Eu gostei de reconstruir essa história por telefonemas, cassetes e passagens em que a arquitetura da perfuradora se abre para lugares do passado. Uma porta deixa de conduzir ao corredor esperado. Um espaço doméstico invade a ferrugem industrial. Uma lembrança ganha a textura de uma ameaça presente. A mistura não tenta apenas me confundir. Ela me coloca dentro de uma mente incapaz de organizar dor, dever e esperança em compartimentos separados.

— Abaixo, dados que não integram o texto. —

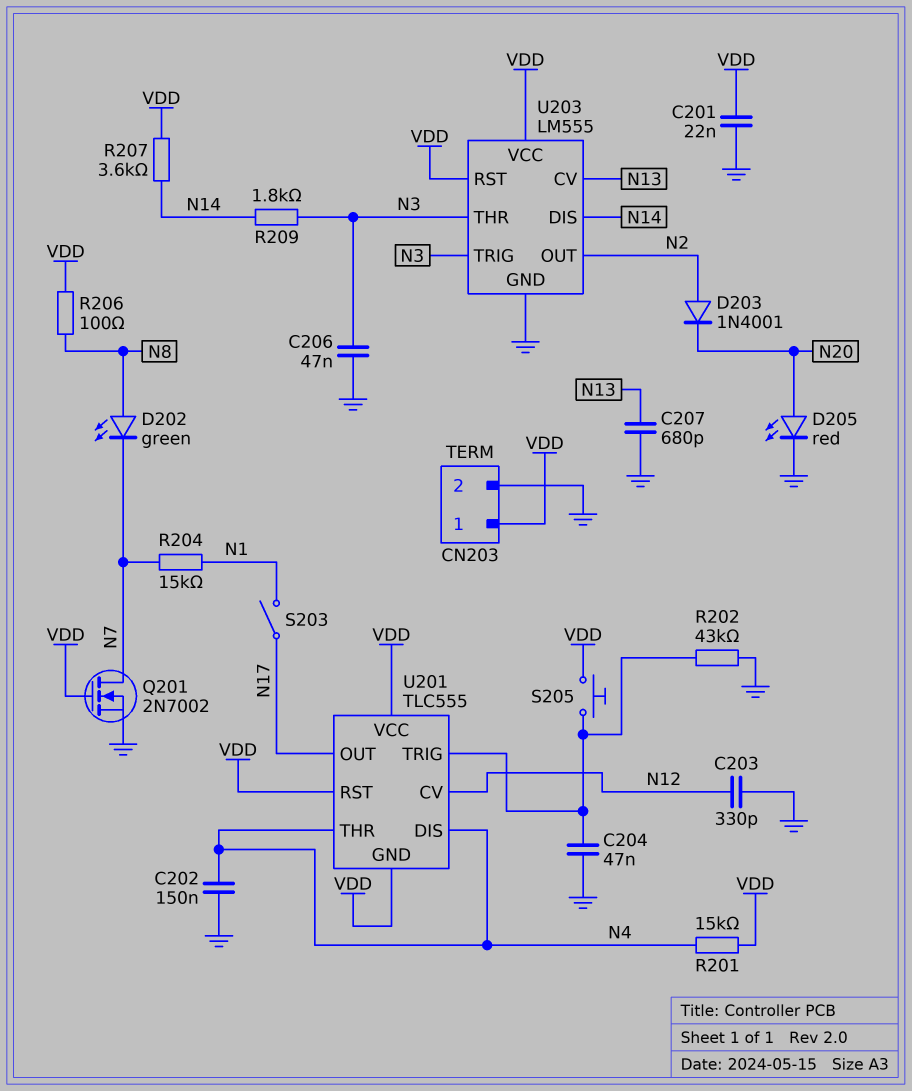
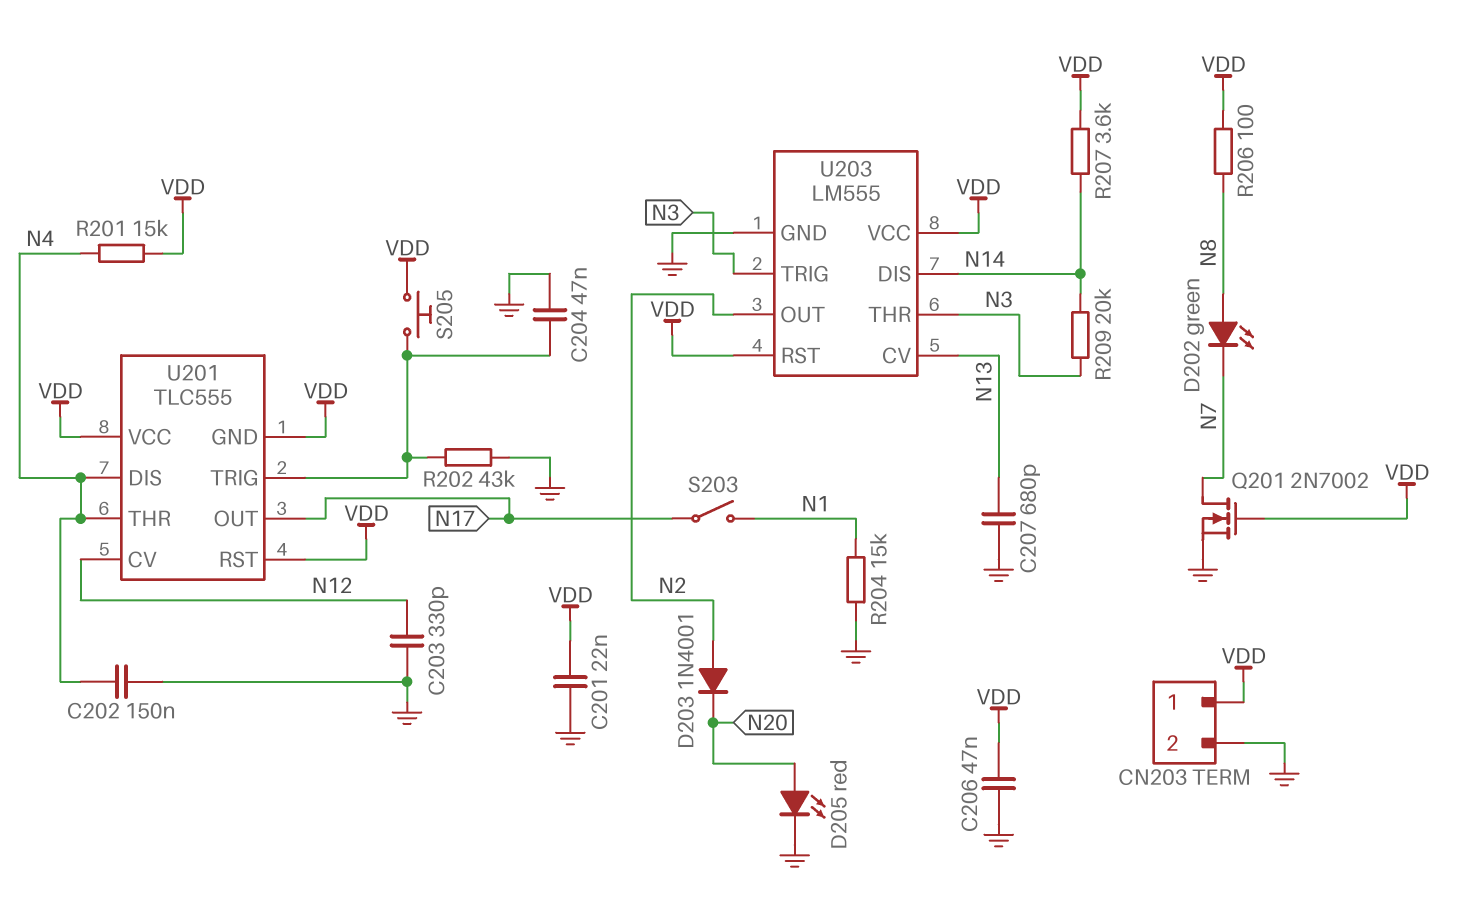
C206: 47nF (GND, N3) -> 47nF (GND, VDD)
R204: 15k (N1, N7) -> 15k (GND, N1)
R209: 1.8k (N3, N14) -> 20k (N3, N14)

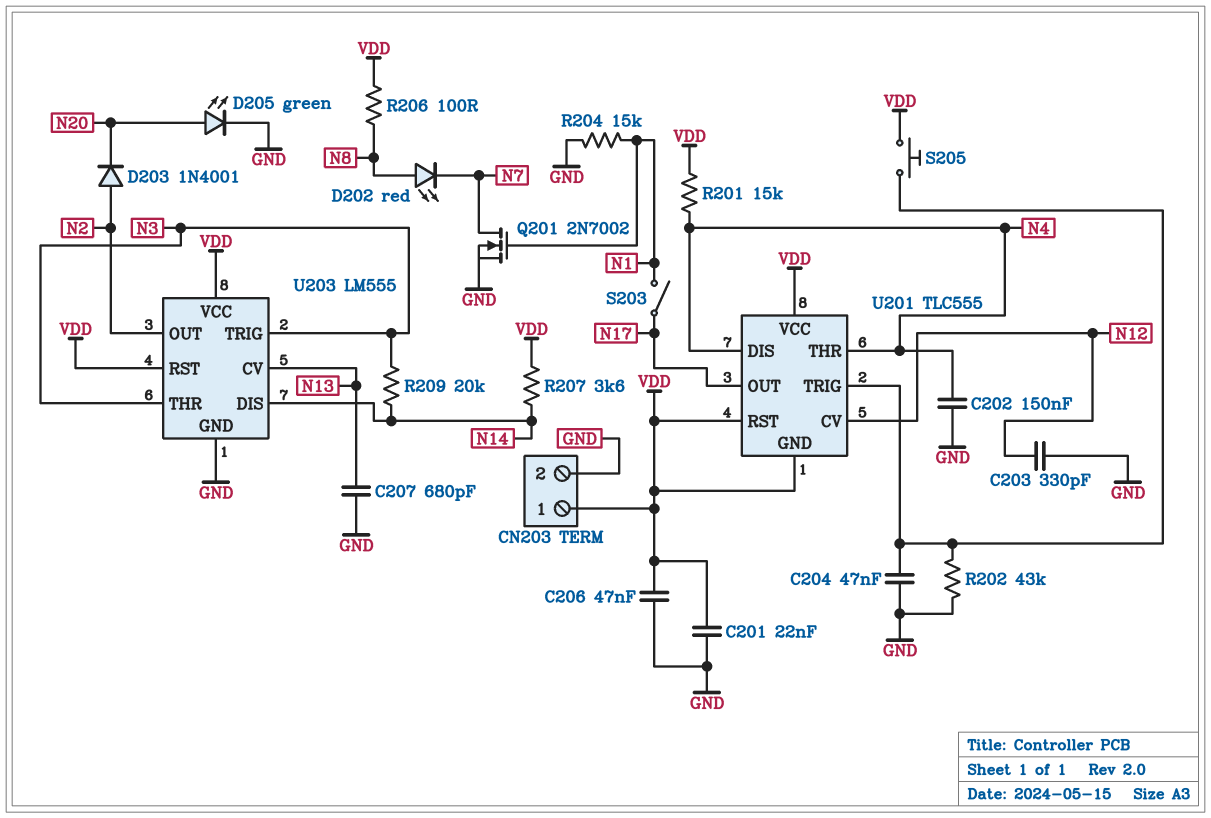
D202: LED green (A N8, K N7) -> LED red (A N8, K N7)
D205: LED red (A N20, K GND) -> LED green (A N20, K GND)
Q201: NMOS 2N7002 (G VDD, D N7, S GND) -> NMOS 2N7002 (G N1, D N7, S GND)

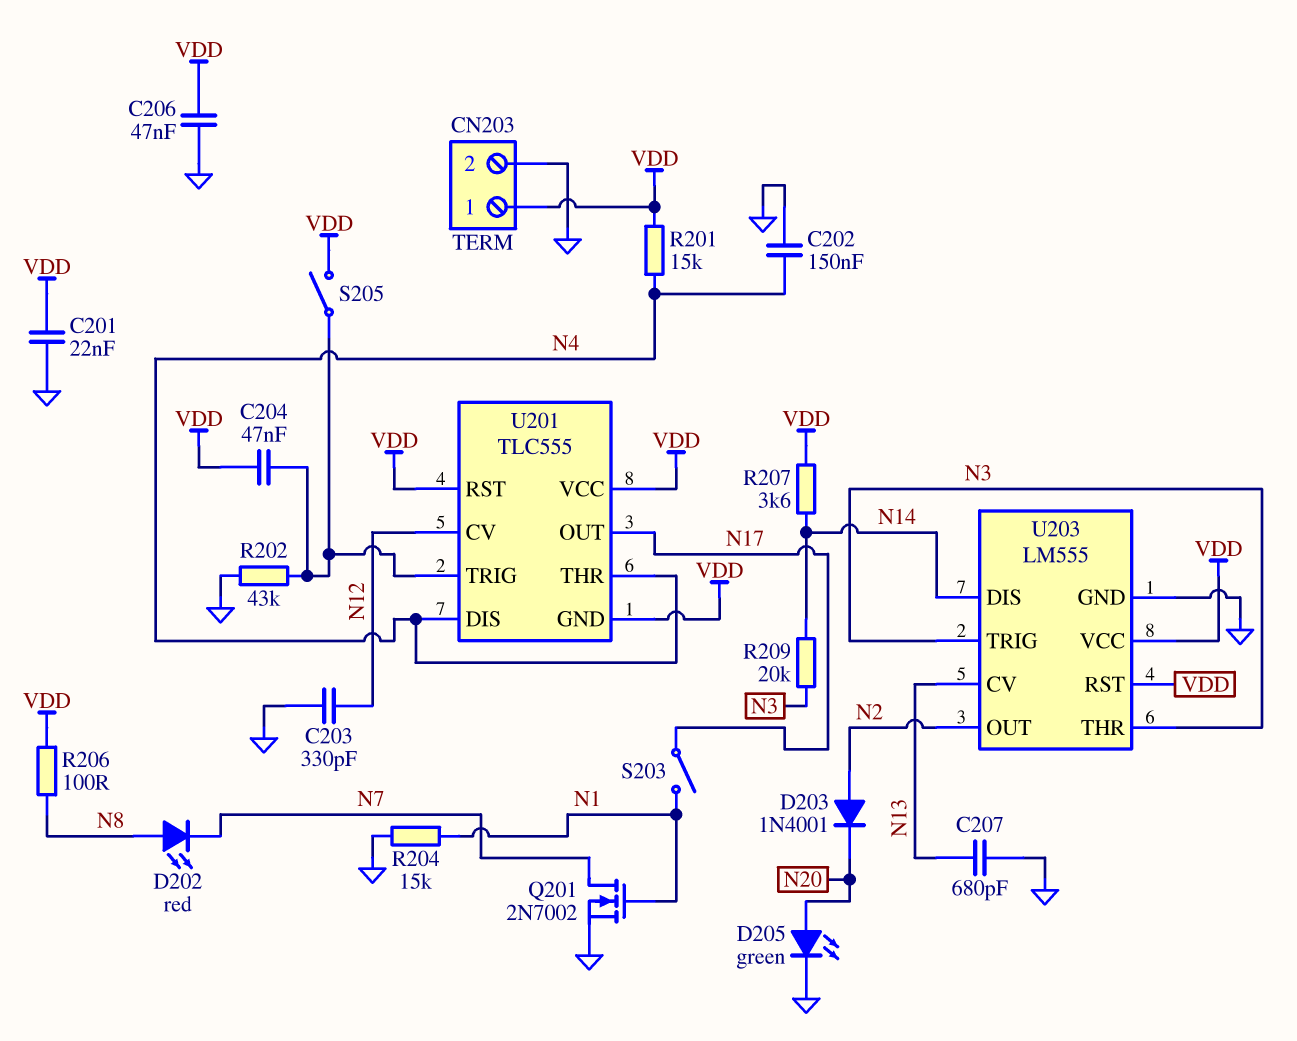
C204: 47nF (GND, U201/TRIG) -> 47nF (U201/TRIG, VDD)
S205: button (U201/TRIG, VDD) -> switch (U201/TRIG, VDD)

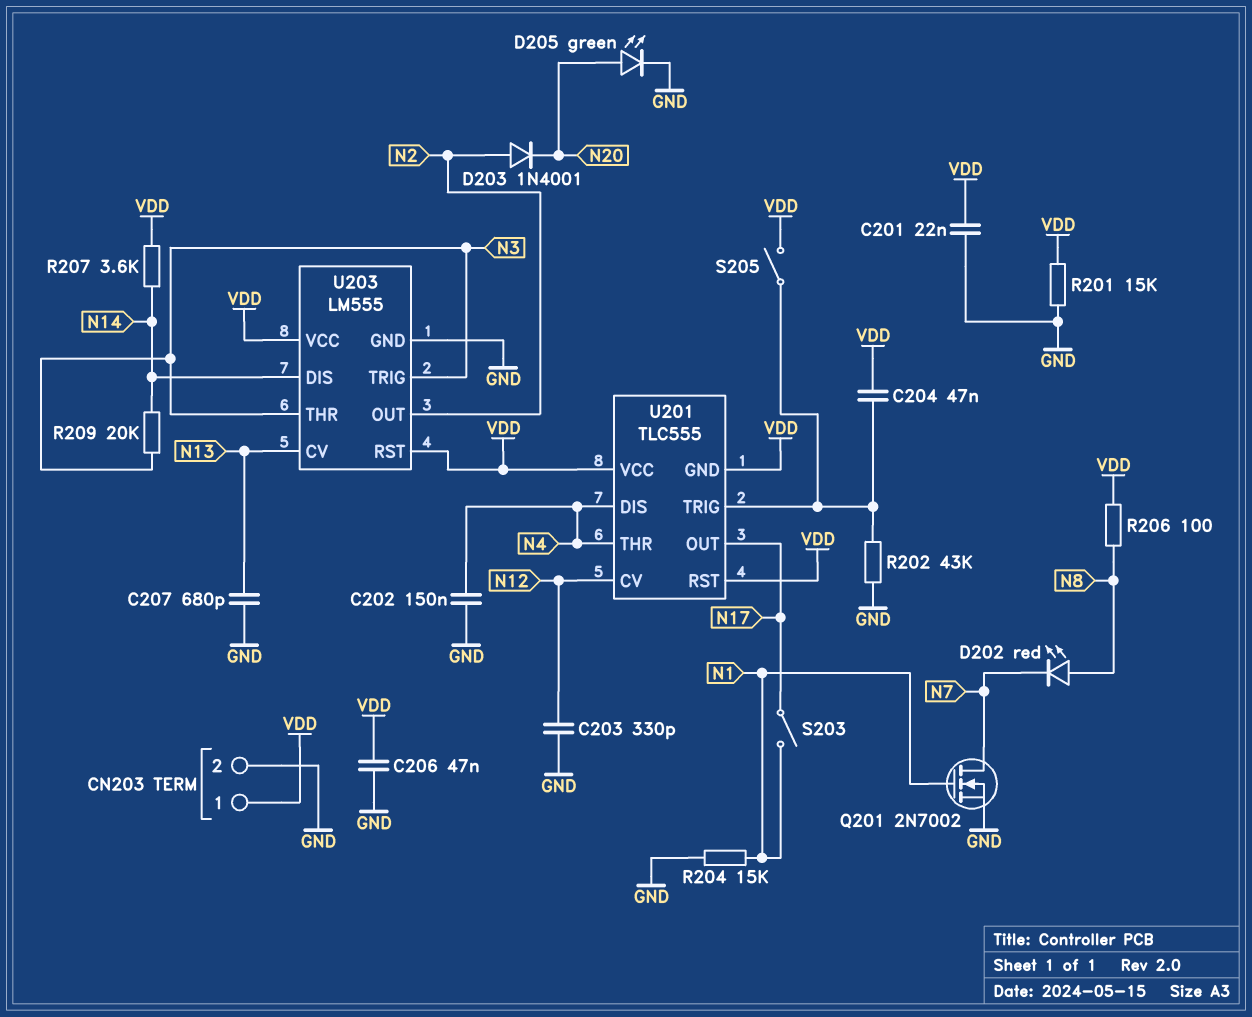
R201: 15k (N4, VDD) -> 15k (GND, VDD)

O texto é mais forte quando observa pequenas crueldades humanas. Uma ligação, uma cobrança ou um quarto infantil pesam mais do que muitas imagens religiosas. Minha reserva está na reta final, quando o jogo acumula símbolos, corpos deformados e espaços impossíveis sem permitir que cada ideia respire. Parte do impacto se dilui nessa insistência. Mesmo assim, nunca deixei de acreditar no desespero de Viktor. Eu questiono a forma de algumas revelações, mas não a verdade emocional que as sustenta.
Aprender a máquina, temer o corredor
MOLE me ensinou que apertar um botão pode ser um ato dramático. Quase tudo dentro da perfuradora exige presença física. Eu encaixo uma fita, giro um seletor, puxo uma alavanca, consulto uma leitura, digito valores e verifico se a luz correta respondeu. A navegação envolve uma sequência de operações inicialmente hostil. Depois de algumas repetições, ela se torna um idioma.
Essa curva de aprendizado sustenta o ritmo. No começo, caminho devagar, leio instruções presas às paredes e volto ao mesmo painel para conferir etapas. Mais tarde, preciso repetir processos conhecidos enquanto a luz falha, um sistema para de responder e uma presença ronda os corredores. O prazer vem de dominar uma rotina e descobrir que domínio nenhum garante segurança.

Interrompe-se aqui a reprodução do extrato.